Puerto Rico Oversight Board defends PREPA disclosure and plan

Bonds

Rejecting nearly all of the challenges to its disclosure statement and plan of adjustment in the Puerto Rico Electric Power Authority bankruptcy, the Puerto Rico Oversight Board attempted to explain why National Public Finance Guarantee could get preferential treatment.

National’s treatment is permissible since it is supported by a “legitimate basis,” the board said, citing a 1994 court case.  National’s “rights differ from other bond claims as they have settled their claims to collateral security and negotiated for a custodial trust structure which necessitates separate classification.”

The Ad Hoc Group of PREPA Bondholders, bond trustee U.S. Bank N.A., and others said in court filings it was discriminatory and illegal to give National substantially superior treatment than other holders of PREPA bonds.

In the filing Tuesday, the board rejected nearly all the challenges, incorporating some small changes in a revised proposed disclosure statement that it submitted in the bankruptcy.

Pointing to a 1995 case, the board attempted to offset U.S. Bank’s claim had not cited a bankruptcy ruling in which “pari passu bondholder claims under a single indenture are split into plan subclasses,” in a manner that violate the relevant indenture.
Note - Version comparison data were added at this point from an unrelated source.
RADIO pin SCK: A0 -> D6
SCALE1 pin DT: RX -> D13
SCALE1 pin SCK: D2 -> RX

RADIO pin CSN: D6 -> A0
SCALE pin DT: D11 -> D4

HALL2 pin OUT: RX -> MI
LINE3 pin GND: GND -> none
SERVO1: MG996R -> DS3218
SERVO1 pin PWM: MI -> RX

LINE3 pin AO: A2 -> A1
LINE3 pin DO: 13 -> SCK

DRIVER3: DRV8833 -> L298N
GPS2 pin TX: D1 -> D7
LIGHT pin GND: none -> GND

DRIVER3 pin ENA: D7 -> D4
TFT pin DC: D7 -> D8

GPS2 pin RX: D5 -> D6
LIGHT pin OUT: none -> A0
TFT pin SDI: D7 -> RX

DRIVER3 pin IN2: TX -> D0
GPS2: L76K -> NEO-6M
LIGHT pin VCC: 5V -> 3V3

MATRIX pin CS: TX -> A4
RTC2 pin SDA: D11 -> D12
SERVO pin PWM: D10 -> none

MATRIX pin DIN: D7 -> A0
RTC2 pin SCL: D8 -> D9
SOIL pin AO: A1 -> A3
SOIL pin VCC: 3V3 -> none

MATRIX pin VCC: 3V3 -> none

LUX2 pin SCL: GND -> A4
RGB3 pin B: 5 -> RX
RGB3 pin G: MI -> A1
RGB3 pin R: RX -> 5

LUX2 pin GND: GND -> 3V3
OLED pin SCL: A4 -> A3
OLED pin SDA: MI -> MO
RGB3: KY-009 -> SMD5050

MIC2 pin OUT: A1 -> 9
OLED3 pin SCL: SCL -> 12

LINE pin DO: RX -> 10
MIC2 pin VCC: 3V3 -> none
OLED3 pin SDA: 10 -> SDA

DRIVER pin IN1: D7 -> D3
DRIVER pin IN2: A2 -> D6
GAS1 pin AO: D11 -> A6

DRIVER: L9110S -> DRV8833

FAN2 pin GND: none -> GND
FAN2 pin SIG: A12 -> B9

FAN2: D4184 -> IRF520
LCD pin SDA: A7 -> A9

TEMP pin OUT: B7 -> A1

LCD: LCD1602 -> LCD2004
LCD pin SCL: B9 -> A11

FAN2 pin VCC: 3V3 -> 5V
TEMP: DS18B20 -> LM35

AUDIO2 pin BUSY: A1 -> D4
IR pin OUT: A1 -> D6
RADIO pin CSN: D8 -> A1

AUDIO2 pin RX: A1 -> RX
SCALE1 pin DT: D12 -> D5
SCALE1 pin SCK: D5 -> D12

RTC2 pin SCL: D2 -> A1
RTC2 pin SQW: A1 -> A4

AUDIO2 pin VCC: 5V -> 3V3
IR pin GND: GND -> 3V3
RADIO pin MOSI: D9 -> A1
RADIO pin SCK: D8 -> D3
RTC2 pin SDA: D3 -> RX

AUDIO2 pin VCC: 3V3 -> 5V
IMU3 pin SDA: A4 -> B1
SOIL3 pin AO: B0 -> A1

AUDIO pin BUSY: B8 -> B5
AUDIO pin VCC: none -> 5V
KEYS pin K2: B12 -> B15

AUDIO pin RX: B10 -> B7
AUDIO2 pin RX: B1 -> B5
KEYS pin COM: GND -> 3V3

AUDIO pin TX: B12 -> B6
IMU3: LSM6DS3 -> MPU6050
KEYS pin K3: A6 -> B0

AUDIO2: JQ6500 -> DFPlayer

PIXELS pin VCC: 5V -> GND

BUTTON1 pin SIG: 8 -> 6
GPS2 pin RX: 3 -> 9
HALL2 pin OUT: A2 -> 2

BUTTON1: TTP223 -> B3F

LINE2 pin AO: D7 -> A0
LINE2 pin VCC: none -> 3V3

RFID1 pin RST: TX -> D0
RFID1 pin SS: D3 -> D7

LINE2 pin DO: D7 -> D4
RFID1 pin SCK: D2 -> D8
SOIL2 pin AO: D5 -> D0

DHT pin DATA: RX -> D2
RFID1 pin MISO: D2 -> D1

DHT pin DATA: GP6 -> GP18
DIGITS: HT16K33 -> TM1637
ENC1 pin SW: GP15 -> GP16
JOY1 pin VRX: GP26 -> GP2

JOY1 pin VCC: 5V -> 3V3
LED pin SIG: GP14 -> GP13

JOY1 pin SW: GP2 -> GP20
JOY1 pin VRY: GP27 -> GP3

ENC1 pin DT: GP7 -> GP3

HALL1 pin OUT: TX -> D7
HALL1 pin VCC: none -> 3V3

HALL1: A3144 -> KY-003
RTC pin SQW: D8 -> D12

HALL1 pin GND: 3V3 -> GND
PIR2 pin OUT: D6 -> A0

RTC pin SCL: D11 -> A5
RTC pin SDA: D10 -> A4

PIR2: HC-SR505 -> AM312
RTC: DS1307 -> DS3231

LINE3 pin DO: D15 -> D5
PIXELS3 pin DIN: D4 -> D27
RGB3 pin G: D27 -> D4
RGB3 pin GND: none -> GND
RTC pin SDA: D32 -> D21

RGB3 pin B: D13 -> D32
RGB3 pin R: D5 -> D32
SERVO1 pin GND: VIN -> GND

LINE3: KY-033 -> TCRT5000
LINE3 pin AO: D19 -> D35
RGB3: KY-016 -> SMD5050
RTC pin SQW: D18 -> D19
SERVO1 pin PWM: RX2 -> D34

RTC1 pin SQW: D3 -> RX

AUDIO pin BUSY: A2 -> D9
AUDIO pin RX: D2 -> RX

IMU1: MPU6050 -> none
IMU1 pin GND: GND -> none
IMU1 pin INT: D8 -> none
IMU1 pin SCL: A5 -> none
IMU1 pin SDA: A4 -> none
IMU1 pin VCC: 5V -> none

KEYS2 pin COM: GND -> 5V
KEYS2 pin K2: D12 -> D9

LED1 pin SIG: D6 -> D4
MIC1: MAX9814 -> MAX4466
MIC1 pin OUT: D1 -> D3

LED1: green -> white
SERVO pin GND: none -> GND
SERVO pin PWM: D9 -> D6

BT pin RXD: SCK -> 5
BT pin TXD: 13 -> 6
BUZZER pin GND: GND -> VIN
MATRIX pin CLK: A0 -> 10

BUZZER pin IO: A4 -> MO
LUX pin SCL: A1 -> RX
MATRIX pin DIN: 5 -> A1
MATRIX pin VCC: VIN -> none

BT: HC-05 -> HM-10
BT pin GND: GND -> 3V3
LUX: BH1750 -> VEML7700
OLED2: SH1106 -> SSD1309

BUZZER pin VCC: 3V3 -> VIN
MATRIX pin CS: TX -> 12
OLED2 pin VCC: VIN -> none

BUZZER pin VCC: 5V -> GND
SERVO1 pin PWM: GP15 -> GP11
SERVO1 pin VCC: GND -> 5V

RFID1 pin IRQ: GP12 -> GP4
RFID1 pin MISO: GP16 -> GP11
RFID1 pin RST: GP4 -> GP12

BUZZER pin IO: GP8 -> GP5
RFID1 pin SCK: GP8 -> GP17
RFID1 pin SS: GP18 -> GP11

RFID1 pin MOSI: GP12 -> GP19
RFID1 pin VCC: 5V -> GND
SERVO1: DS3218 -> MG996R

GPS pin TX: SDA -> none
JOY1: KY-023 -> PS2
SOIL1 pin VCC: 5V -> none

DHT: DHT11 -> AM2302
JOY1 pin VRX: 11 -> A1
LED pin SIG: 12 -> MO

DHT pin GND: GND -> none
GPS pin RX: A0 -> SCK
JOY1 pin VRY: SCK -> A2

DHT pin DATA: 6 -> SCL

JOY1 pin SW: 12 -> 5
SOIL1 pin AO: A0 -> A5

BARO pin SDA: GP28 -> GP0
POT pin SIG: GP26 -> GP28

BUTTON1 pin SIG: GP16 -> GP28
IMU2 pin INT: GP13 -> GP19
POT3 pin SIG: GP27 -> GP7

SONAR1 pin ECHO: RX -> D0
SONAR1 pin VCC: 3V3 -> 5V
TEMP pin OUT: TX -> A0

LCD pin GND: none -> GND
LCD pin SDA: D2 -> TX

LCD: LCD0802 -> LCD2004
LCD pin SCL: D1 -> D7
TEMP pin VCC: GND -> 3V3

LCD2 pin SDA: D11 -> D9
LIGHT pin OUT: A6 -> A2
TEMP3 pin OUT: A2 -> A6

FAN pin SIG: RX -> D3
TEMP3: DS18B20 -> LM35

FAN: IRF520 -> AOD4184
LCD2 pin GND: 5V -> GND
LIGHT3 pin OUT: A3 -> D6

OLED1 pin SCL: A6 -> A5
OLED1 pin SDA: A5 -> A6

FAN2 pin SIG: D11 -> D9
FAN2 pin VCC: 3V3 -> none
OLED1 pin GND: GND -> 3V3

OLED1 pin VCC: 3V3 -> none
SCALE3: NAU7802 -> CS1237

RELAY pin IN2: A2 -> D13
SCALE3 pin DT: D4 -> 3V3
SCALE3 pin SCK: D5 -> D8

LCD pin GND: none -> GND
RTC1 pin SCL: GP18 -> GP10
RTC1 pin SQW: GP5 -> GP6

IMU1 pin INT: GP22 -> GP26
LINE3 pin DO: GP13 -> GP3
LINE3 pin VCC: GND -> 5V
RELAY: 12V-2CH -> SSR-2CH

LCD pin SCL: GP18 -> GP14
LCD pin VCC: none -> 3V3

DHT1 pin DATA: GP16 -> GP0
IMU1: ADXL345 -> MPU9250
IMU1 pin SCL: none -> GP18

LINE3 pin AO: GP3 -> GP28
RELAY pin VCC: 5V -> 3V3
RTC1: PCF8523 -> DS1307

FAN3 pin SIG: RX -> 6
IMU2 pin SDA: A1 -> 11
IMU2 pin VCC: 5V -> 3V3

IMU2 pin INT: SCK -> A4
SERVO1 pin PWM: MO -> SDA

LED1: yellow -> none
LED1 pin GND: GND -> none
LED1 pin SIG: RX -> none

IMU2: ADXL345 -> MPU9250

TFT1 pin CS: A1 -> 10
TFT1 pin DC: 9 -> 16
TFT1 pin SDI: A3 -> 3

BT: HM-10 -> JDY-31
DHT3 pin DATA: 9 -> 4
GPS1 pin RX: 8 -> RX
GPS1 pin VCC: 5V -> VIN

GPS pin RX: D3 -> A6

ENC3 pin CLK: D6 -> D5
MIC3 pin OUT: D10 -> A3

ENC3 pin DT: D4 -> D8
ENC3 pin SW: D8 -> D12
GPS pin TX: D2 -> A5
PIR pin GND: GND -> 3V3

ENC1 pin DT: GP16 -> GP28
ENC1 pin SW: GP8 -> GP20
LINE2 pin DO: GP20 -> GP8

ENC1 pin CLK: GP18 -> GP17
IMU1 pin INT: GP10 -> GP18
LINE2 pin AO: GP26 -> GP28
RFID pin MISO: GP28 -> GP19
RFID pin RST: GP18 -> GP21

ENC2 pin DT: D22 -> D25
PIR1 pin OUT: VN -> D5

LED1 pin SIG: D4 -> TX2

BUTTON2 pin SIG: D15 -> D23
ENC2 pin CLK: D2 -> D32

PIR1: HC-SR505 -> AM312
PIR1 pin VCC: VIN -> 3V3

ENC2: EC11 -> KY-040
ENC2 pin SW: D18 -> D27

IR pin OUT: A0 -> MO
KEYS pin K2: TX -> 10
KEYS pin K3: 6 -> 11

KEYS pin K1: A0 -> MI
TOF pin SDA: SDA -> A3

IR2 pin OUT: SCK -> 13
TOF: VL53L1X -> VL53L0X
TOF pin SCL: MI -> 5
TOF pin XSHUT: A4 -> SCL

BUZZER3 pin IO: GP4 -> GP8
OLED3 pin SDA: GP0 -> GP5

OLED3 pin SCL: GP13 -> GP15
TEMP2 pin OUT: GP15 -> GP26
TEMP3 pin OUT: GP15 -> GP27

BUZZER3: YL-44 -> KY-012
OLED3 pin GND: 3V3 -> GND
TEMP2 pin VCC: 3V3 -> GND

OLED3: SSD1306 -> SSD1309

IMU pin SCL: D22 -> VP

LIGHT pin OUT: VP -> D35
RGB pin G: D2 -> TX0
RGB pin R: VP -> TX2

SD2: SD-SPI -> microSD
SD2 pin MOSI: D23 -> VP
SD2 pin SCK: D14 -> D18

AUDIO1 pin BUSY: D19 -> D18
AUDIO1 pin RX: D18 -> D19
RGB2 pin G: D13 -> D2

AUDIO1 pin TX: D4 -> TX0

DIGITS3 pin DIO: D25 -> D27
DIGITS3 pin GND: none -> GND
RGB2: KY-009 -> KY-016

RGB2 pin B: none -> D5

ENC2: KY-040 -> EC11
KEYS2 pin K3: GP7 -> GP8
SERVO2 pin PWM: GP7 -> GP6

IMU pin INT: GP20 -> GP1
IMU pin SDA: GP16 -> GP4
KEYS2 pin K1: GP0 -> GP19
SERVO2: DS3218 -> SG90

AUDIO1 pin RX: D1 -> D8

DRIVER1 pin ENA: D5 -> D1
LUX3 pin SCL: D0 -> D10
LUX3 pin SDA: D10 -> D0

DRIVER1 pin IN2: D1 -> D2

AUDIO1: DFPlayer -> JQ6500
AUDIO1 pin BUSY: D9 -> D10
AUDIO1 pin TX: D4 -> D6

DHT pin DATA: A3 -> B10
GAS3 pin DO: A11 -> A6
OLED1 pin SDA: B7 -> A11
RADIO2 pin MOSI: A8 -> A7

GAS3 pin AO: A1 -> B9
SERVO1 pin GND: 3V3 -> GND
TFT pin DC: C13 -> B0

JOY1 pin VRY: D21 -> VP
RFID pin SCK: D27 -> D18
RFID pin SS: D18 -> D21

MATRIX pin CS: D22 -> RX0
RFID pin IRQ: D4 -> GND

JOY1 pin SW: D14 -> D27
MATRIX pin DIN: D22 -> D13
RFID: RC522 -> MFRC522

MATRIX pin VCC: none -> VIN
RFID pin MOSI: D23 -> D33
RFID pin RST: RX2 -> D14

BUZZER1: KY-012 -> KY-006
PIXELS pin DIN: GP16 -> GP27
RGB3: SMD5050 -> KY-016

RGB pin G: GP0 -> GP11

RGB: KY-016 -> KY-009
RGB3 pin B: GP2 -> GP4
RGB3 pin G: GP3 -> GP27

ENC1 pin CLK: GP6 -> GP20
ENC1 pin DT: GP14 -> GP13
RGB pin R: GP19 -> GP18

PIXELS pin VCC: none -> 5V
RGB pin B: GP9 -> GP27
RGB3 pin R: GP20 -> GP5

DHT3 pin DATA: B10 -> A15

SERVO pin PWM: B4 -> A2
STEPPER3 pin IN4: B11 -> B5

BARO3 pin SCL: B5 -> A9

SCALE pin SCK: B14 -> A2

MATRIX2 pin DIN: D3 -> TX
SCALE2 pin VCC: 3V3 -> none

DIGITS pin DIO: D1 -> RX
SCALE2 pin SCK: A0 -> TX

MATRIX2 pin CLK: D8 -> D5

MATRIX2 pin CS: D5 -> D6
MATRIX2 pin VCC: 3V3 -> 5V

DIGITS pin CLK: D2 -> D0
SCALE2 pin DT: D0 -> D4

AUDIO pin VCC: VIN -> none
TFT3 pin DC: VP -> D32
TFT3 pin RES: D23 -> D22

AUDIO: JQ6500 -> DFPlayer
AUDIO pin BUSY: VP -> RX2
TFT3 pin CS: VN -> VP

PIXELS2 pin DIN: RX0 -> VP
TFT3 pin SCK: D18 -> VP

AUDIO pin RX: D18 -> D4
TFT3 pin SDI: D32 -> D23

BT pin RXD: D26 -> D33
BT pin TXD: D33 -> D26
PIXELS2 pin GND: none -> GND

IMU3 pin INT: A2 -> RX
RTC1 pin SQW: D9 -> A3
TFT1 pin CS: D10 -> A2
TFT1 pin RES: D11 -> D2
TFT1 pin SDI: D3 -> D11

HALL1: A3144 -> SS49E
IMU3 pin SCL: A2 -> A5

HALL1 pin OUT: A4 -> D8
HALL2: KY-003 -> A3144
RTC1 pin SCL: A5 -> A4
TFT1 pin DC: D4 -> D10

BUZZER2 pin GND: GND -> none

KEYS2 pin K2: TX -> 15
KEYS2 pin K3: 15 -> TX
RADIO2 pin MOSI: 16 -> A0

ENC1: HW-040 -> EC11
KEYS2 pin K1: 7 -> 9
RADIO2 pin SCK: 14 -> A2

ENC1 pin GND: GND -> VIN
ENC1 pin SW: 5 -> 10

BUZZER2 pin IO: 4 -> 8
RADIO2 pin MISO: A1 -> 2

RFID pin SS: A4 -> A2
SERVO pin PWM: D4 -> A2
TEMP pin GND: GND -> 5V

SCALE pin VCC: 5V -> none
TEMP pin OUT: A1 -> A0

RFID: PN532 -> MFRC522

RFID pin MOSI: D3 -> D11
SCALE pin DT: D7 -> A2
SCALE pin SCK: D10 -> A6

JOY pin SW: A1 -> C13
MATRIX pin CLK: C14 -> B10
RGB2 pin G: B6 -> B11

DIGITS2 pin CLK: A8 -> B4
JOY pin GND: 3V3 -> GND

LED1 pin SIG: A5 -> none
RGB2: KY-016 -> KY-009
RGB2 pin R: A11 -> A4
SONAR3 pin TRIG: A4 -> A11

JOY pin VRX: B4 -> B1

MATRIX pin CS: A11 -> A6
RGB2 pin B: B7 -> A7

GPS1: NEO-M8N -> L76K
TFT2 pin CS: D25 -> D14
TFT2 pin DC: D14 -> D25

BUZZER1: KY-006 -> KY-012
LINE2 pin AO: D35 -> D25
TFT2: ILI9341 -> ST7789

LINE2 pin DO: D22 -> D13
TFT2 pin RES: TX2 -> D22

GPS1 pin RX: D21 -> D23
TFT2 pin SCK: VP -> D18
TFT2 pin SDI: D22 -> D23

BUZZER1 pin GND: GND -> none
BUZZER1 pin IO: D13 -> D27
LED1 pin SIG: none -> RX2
Additionally, the claim of unfair discrimination should be considered at a later confirmation stage, the board said.

As for National’s recovery, the board suggested it was really 71.6% rather than the 83.4% the bondholder groups claimed. The higher figure incorrectly adds 3% compensation for National’s fees and expenses negotiating with the board, a 20% recovery on claims National has already paid out to PREPA bondholders, and 2.86% “in consideration for structuring of payments to holders of claims of the National insured bonds,” the board said.

El Morro castle in old San Juan, Puerto Rico. The Puerto Rico Oversight Board defended its treatment of the National Public Finance Guarantee-insured bonds in the PREPA plan of adjustment.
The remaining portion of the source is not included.